Анна Михайловна, часто ездившая к Карагиным, составляя партию матери, между тем наводила верные справки о том, что отдавалось за Жюли (отдавались оба пензенские именья и нижегородские леса). Анна Михайловна, с преданностью воле провидения и умилением, смотрела на утонченную печаль, которая связывала ее сына с богатой Жюли.
– Toujours charmante et melancolique, cette chere Julieie, [Она все так же прелестна и меланхолична, эта милая Жюли.] – говорила она дочери. – Борис говорит, что он отдыхает душой в вашем доме. Он так много понес разочарований и так чувствителен, – говорила она матери.
– Ах, мой друг, как я привязалась к Жюли последнее время, – говорила она сыну, – не могу тебе описать! Да и кто может не любить ее? Это такое неземное существо! Ах, Борис, Борис! – Она замолкала на минуту. – И как мне жалко ее maman, – продолжала она, – нынче она показывала мне отчеты и письма из Пензы (у них огромное имение) и она бедная всё сама одна: ее так обманывают!
Борис чуть заметно улыбался, слушая мать. Он кротко смеялся над ее простодушной хитростью, но выслушивал и иногда выспрашивал ее внимательно о пензенских и нижегородских имениях.

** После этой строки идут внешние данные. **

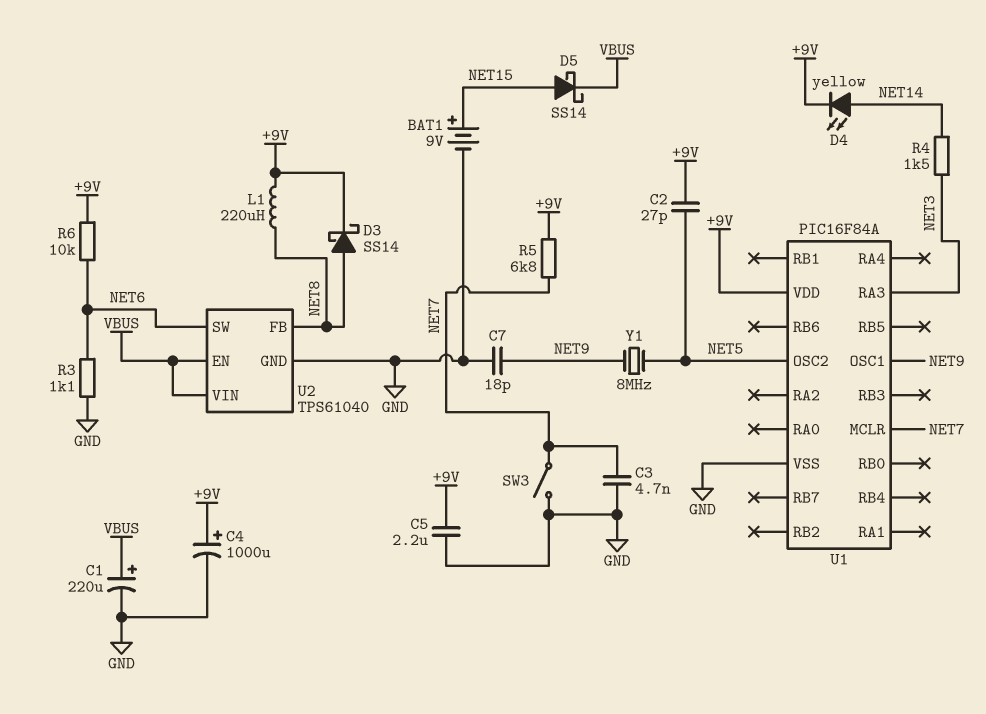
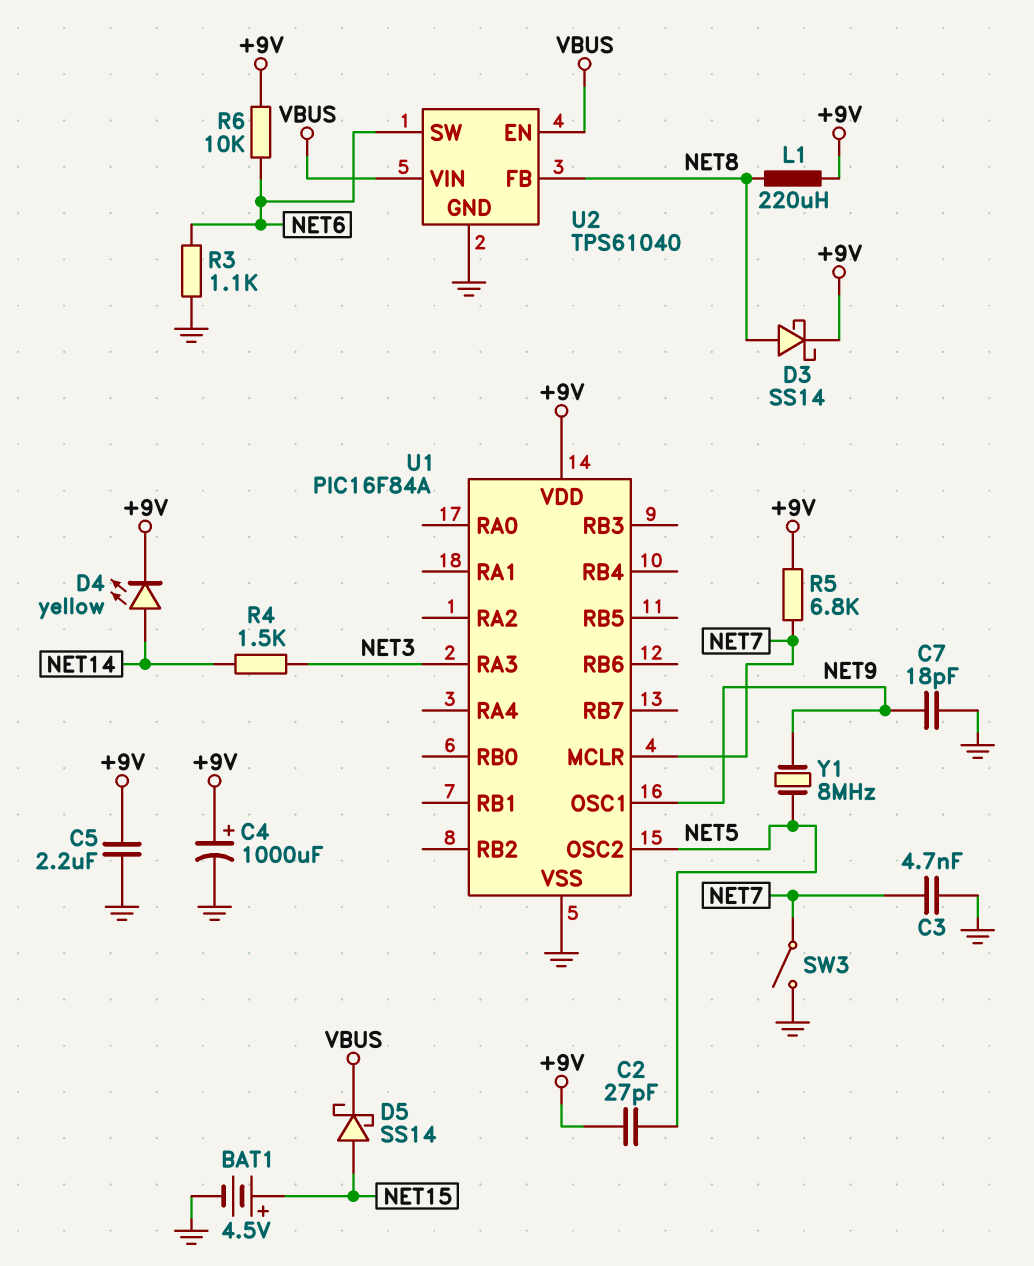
BAT1: 9V (plus NET15, minus GND) -> 4.5V (plus NET15, minus GND)
C1: 220uF (plus VBUS, minus GND) -> none

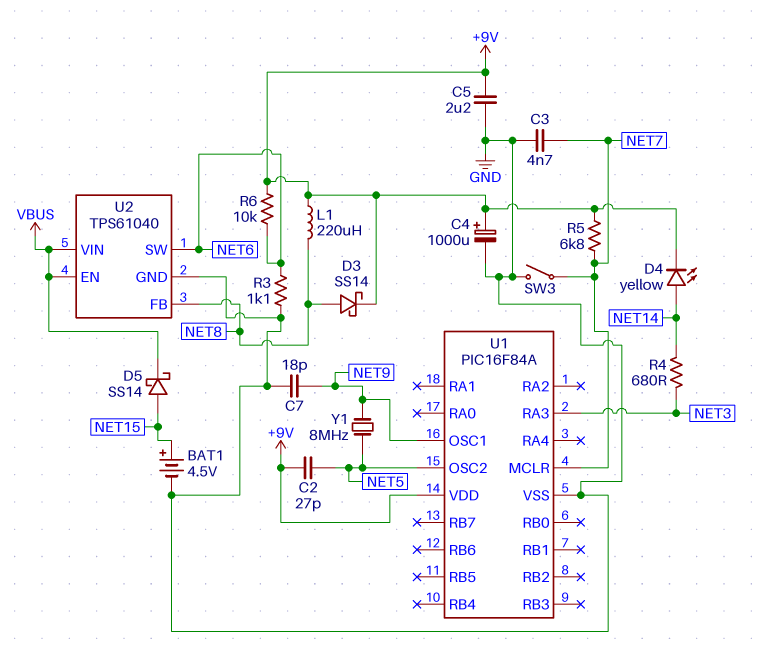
R4: 1.5k (NET3, NET14) -> 680 (NET3, NET14)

Жюли уже давно ожидала предложенья от своего меланхолического обожателя и готова была принять его; но какое то тайное чувство отвращения к ней, к ее страстному желанию выйти замуж, к ее ненатуральности, и чувство ужаса перед отречением от возможности настоящей любви еще останавливало Бориса. Срок его отпуска уже кончался. Целые дни и каждый божий день он проводил у Карагиных, и каждый день, рассуждая сам с собою, Борис говорил себе, что он завтра сделает предложение. Но в присутствии Жюли, глядя на ее красное лицо и подбородок, почти всегда осыпанный пудрой, на ее влажные глаза и на выражение лица, изъявлявшего всегдашнюю готовность из меланхолии тотчас же перейти к неестественному восторгу супружеского счастия, Борис не мог произнести решительного слова: несмотря на то, что он уже давно в воображении своем считал себя обладателем пензенских и нижегородских имений и распределял употребление с них доходов. Жюли видела нерешительность Бориса и иногда ей приходила мысль, что она противна ему; но тотчас же женское самообольщение представляло ей утешение, и она говорила себе, что он застенчив только от любви. Меланхолия ее однако начинала переходить в раздражительность, и не задолго перед отъездом Бориса, она предприняла решительный план. В то самое время как кончался срок отпуска Бориса, в Москве и, само собой разумеется, в гостиной Карагиных, появился Анатоль Курагин, и Жюли, неожиданно оставив меланхолию, стала очень весела и внимательна к Курагину.